Space Elevator solves SPS
Riatt and Edwards 4 - * Senior Technology Transfer Officer, Technology Transfer & Promotion Office, European Space Agency and **President, X Tech Corp (David and Bradley, 2004, "The Space Elevator: Economics And Applications," IAC-04-IAA.3.8.3, 55th International Astronautical Congress 2004 - Vancouver, Canada, http://www.spaceelevator.com/Docs/Iac-2004/Iac-04-iaa.3.8.3.09.raitt.pdf)#SPS
One major use envisioned at the outset is that of launching solar energy platforms which will collect the limitless energy of the sun and beam it down to Earth for a constant source of clean, renewable power. This would have enormous implications for the environment and sustainable development by cutting fossil fuel consumption and thus eliminating harmful greenhouse gases. It would also avoid the necessity of constructing tall solar towers which, of necessity, have huge ground footprints. The solar tower under development in Australia, for instance, will have a collector nearly 6km in diameter and require over 50 square kilometers for the construction. Current costs put the capital investment needed for a space solar power system well in the tens of billions of dollars.

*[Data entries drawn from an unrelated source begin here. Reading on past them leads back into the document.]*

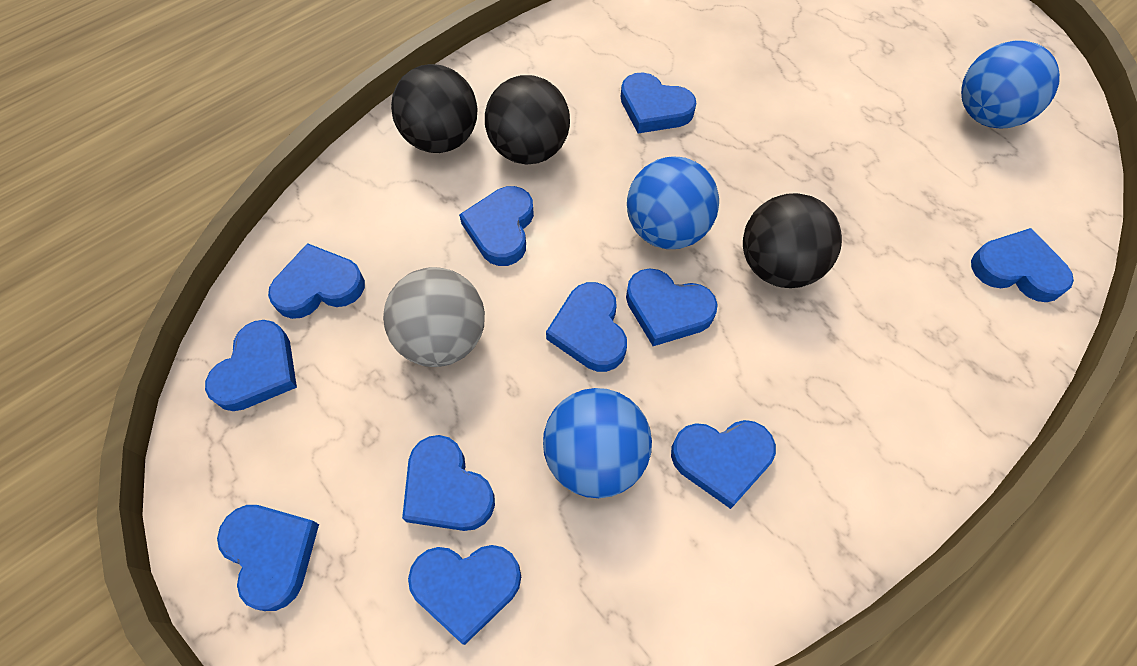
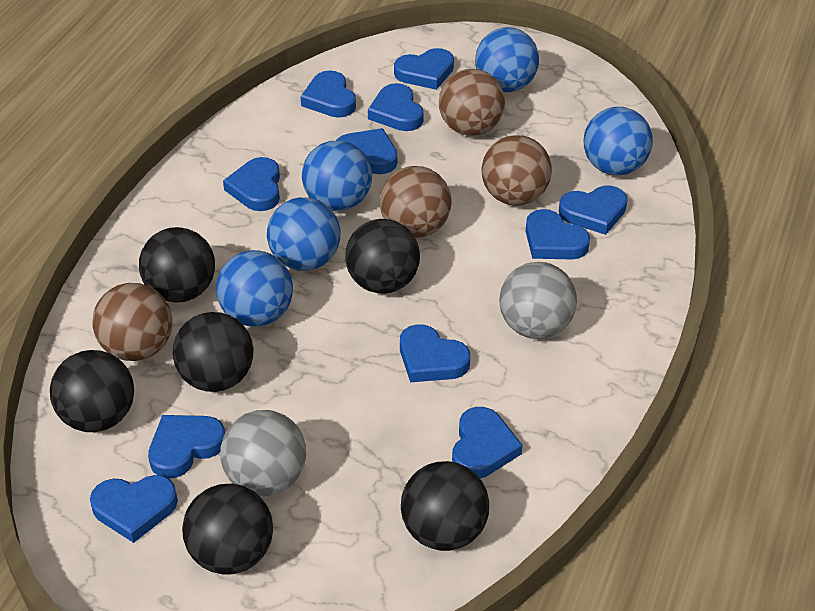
black ball: 3 -> 6
blue ball: 3 -> 5
brown ball: 0 -> 4
grey ball: 1 -> 2

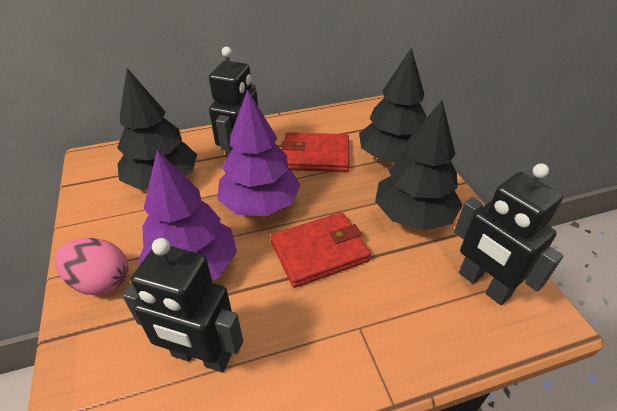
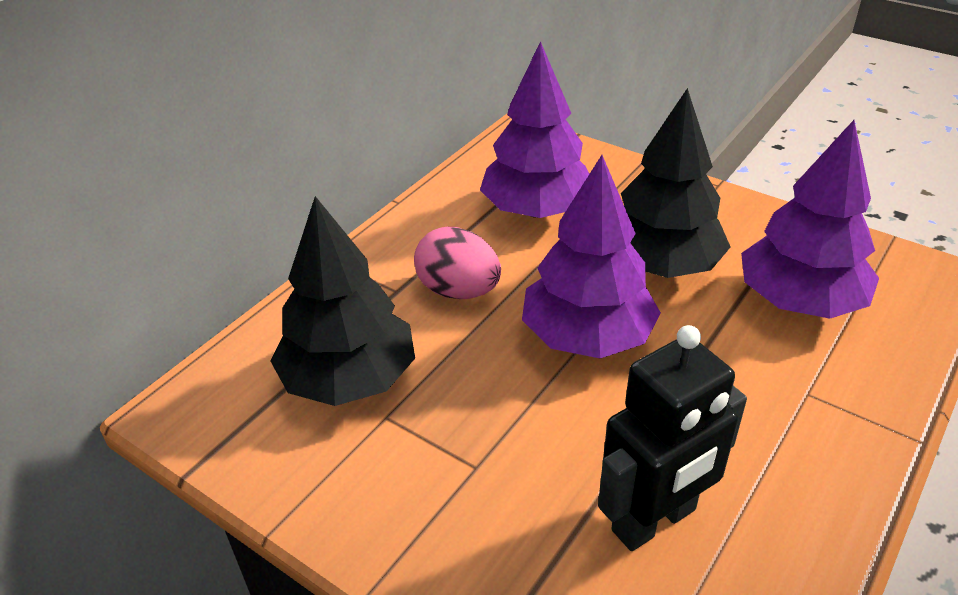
black robot: 3 -> 1
black tree: 3 -> 2
purple tree: 2 -> 3
red wallet: 2 -> 0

Such systems would be able to supply power at approximately $0.2/kW-hr which is still above conventional power production rates of competitive terrestrial options such as fission plants and wind turbines. The major hurdle has been the launch costs required to place 20 million kilo systems at geosynchronous altitude. Conventional rocket systems can place 5000kg in geosynchronous for roughly $200m (Atlas V or Delta IV). This would place the total launch costs at $800bn. However, recent work suggests that these costs would drop with the Space Elevator. Total launch costs would be around $30bn and allow for roughly $0.1$/kW-hr power production. This is competitive with terrestrial-based power supplies. More R&D work is needed to bring the technology to maturity for such a programme but countries such as Japan have stated a commitment to construct a space solar power system by 2040.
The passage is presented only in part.